Open 0ssamaak0 opened 4 weeks ago

0ssamaak0 commented 4 weeks ago

Everything

we need similar functionality (with any kind of api to call) to get paths of all images

MahmoudAshraf97 commented 4 weeks ago

I guess using os.walk and glob would be sufficient and portable, but you still need to prepare patterns to match all image extensions and find a way to monitor changes

0ssamaak0 commented 4 weeks ago

I guess using os.walk and glob would be sufficient and portable, but you still need to prepare patterns to match all image extensions and find a way to monitor changes

It should work I guess, and the pattern is not the problem The main problem it would take too much time. Everything already handles indexing, monitoring changes and updating everything.

MahmoudAshraf97 commented 4 weeks ago

check this: https://github.com/cboxdoerfer/fsearch although I'm in favor of building a more simple, os-independent pipeline

0ssamaak0 commented 4 weeks ago

check this: https://github.com/cboxdoerfer/fsearch although I'm in favor of building a more simple, os-independent pipeline

ofc me too, the only os dependent part is Everything SDK.

I tried os.scandir and it got all images in 3:30 minutes, not bad if it's done once. (not each time the server starts) and think about how to monitor changes. any ideas?

I'm thinking of adding this as basic setup (like HF transformers in models) and if anyone wants better options there's Everything or equivalent tools.

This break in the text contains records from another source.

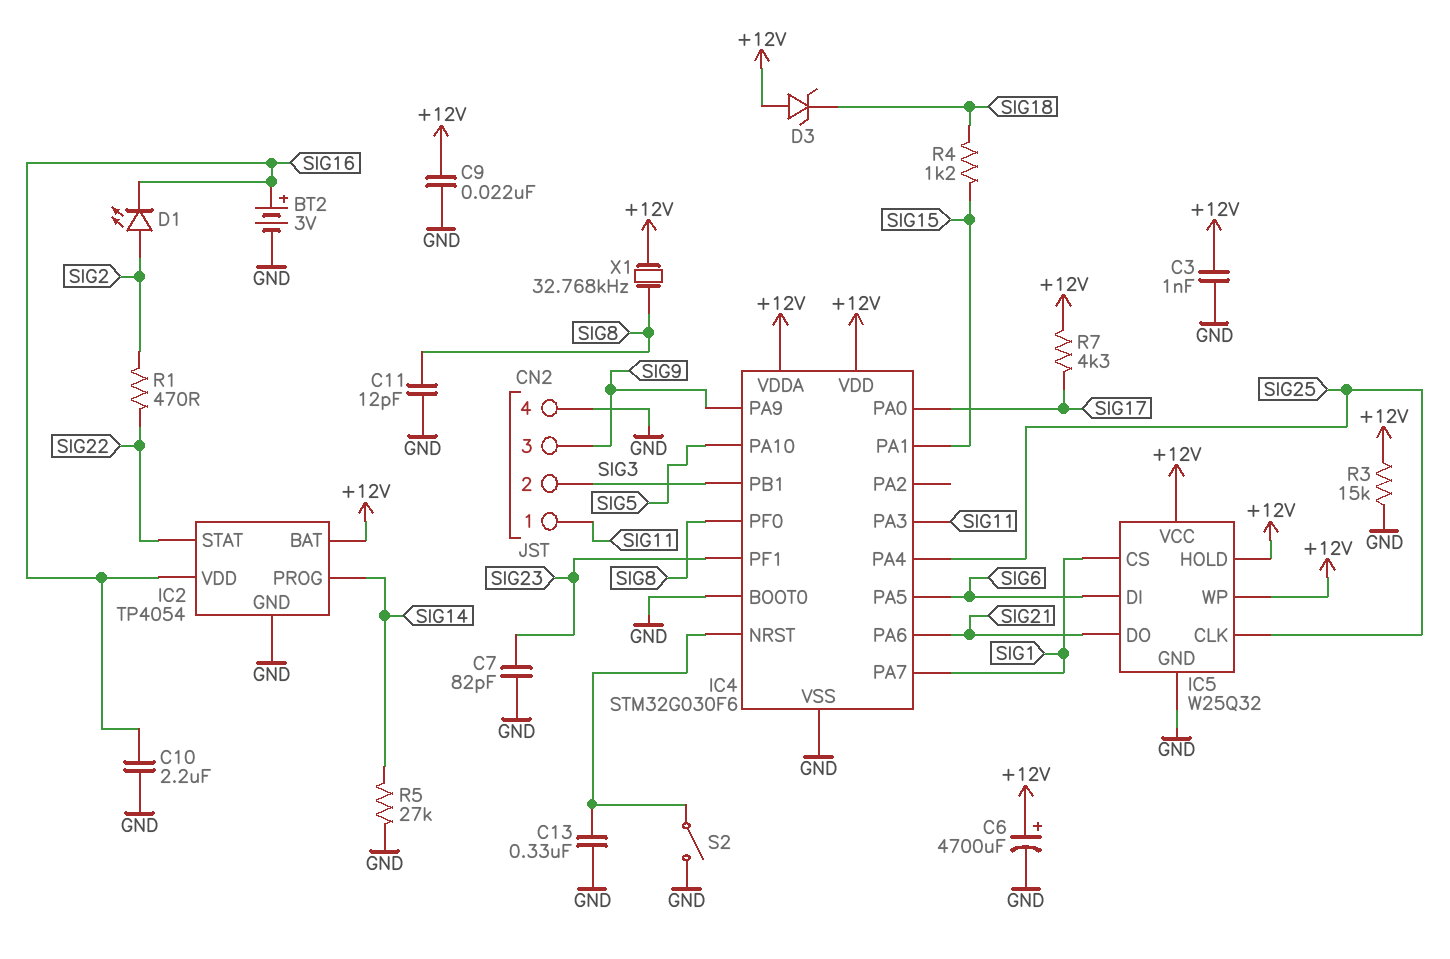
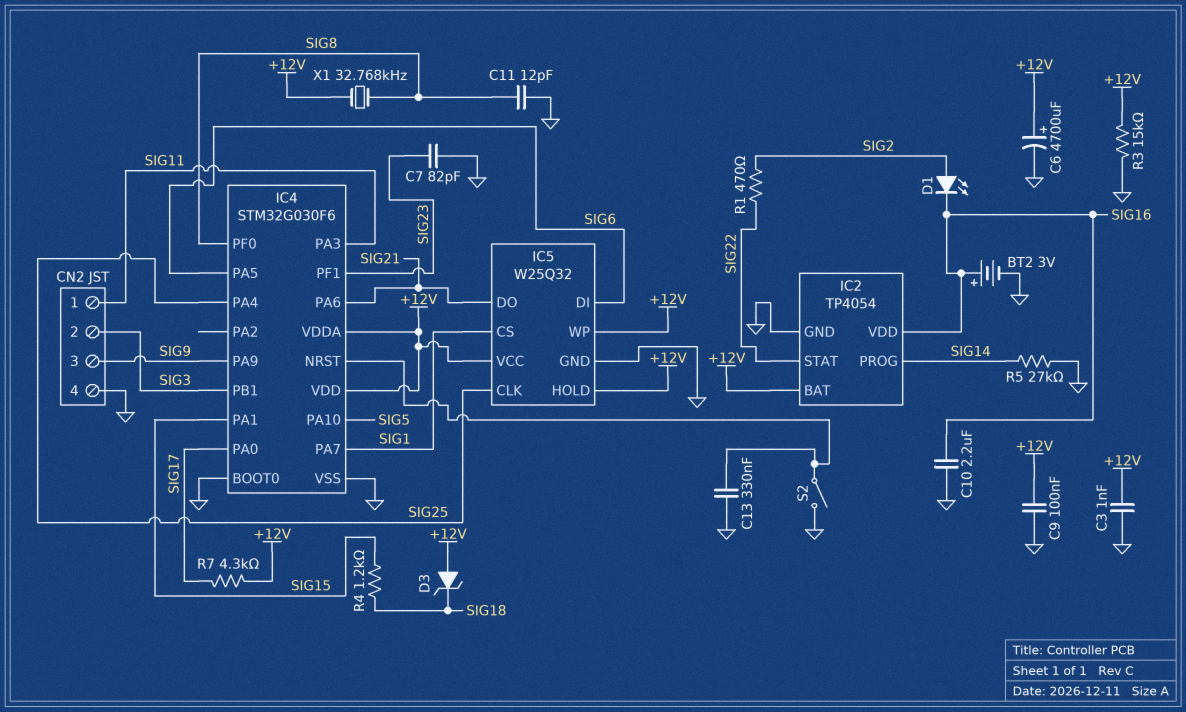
C9: 22nF (+12V, GND) -> 100nF (+12V, GND)

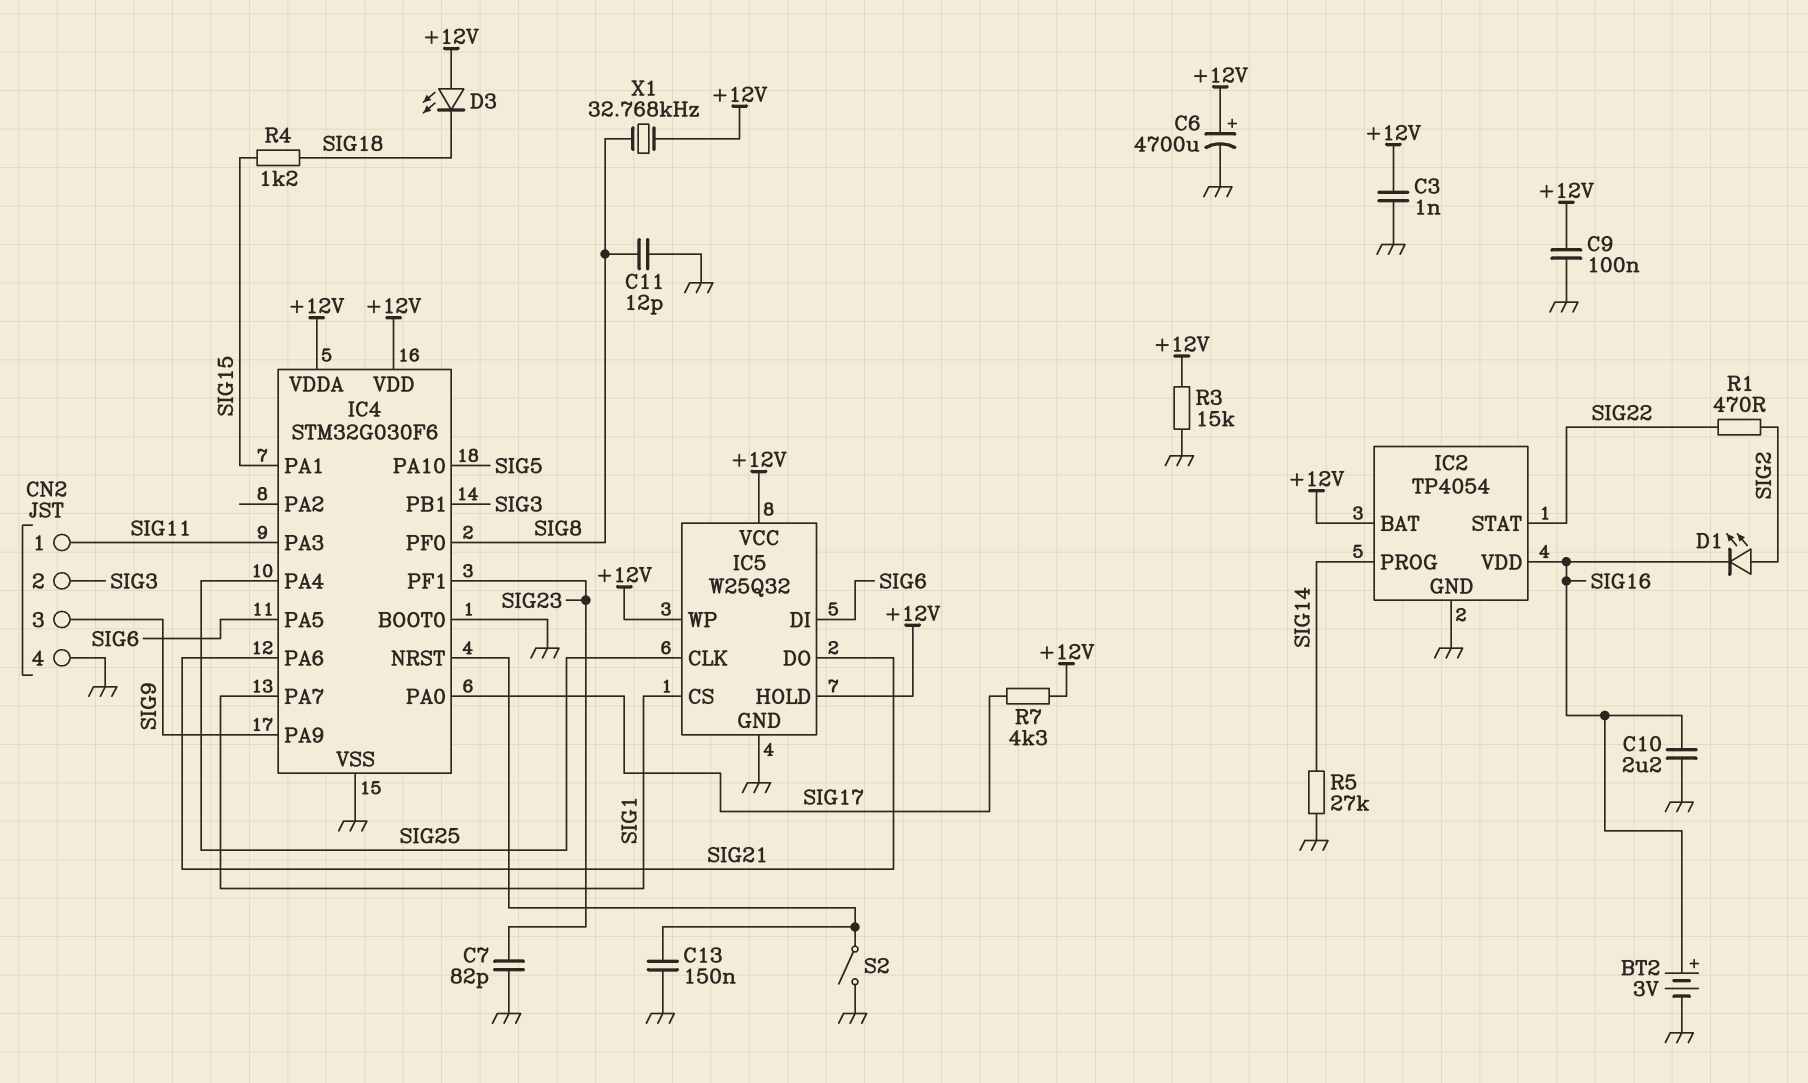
C13: 330nF (GND, IC4/NRST) -> 150nF (GND, IC4/NRST)
D3: zener (A +12V, K SIG18) -> LED (A +12V, K SIG18)

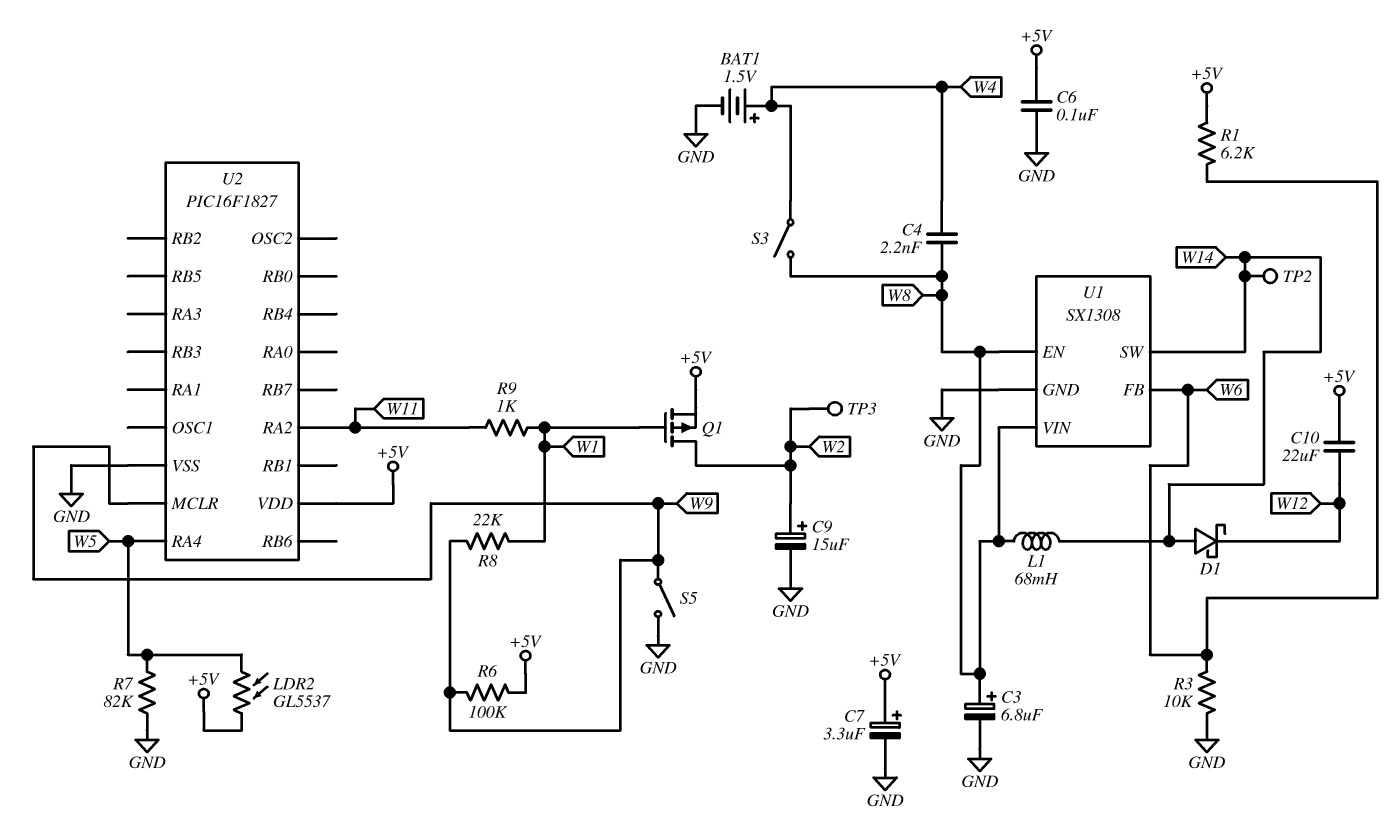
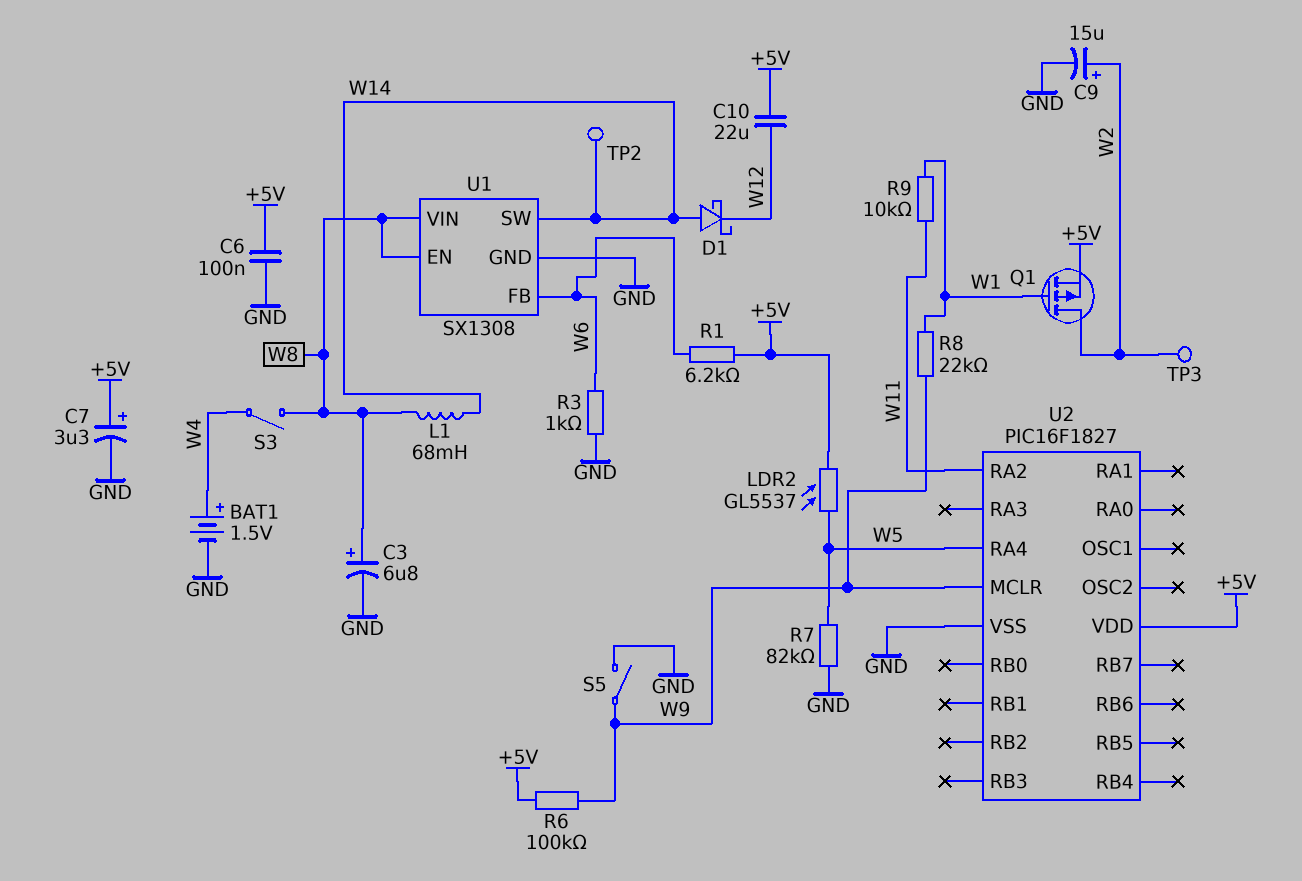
C4: 2.2nF (W4, W8) -> none
R3: 10k (GND, W6) -> 1k (GND, W6)
R9: 1k (W1, W11) -> 10k (W1, W11)

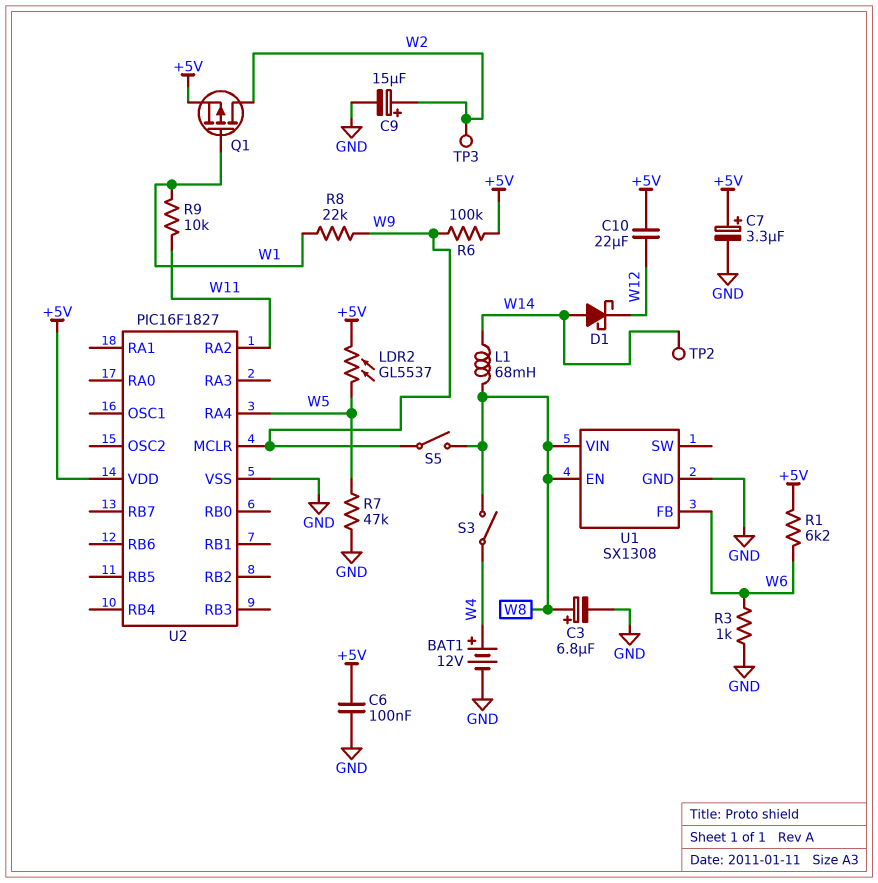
BAT1: 1.5V (plus W4, minus GND) -> 12V (plus W4, minus GND)
R7: 82k (GND, W5) -> 47k (GND, W5)
S5: switch (GND, W9) -> switch (W8, W9)
U1 pin SW: W14 -> none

I'm really grateful for your help and your ideas ❤️❤️

MahmoudAshraf97 commented 4 weeks ago

check this: https://www.geeksforgeeks.org/create-a-watchdog-in-python-to-look-for-filesystem-changes/ also I found that using the native search functionality for each system is very fast so if you are willing to compromise, maybe use it

import subprocess

def find_files(directory, extensions):
    cmd = f"find {directory} -type f \\( -iname '*.{extensions[0]}'"
    for ext in extensions[1:]:
        cmd += f" -o -iname '*.{ext}'"
    cmd += " \\)"
    result = subprocess.run(cmd, shell=True, capture_output=True, text=True)
    return result.stdout.splitlines()

files = find_files('mnt', ['jpg', 'png'])

great work btw

0ssamaak0 commented 4 weeks ago

Amazing! I haven't known this already exists lol. I will give it a try 😉😉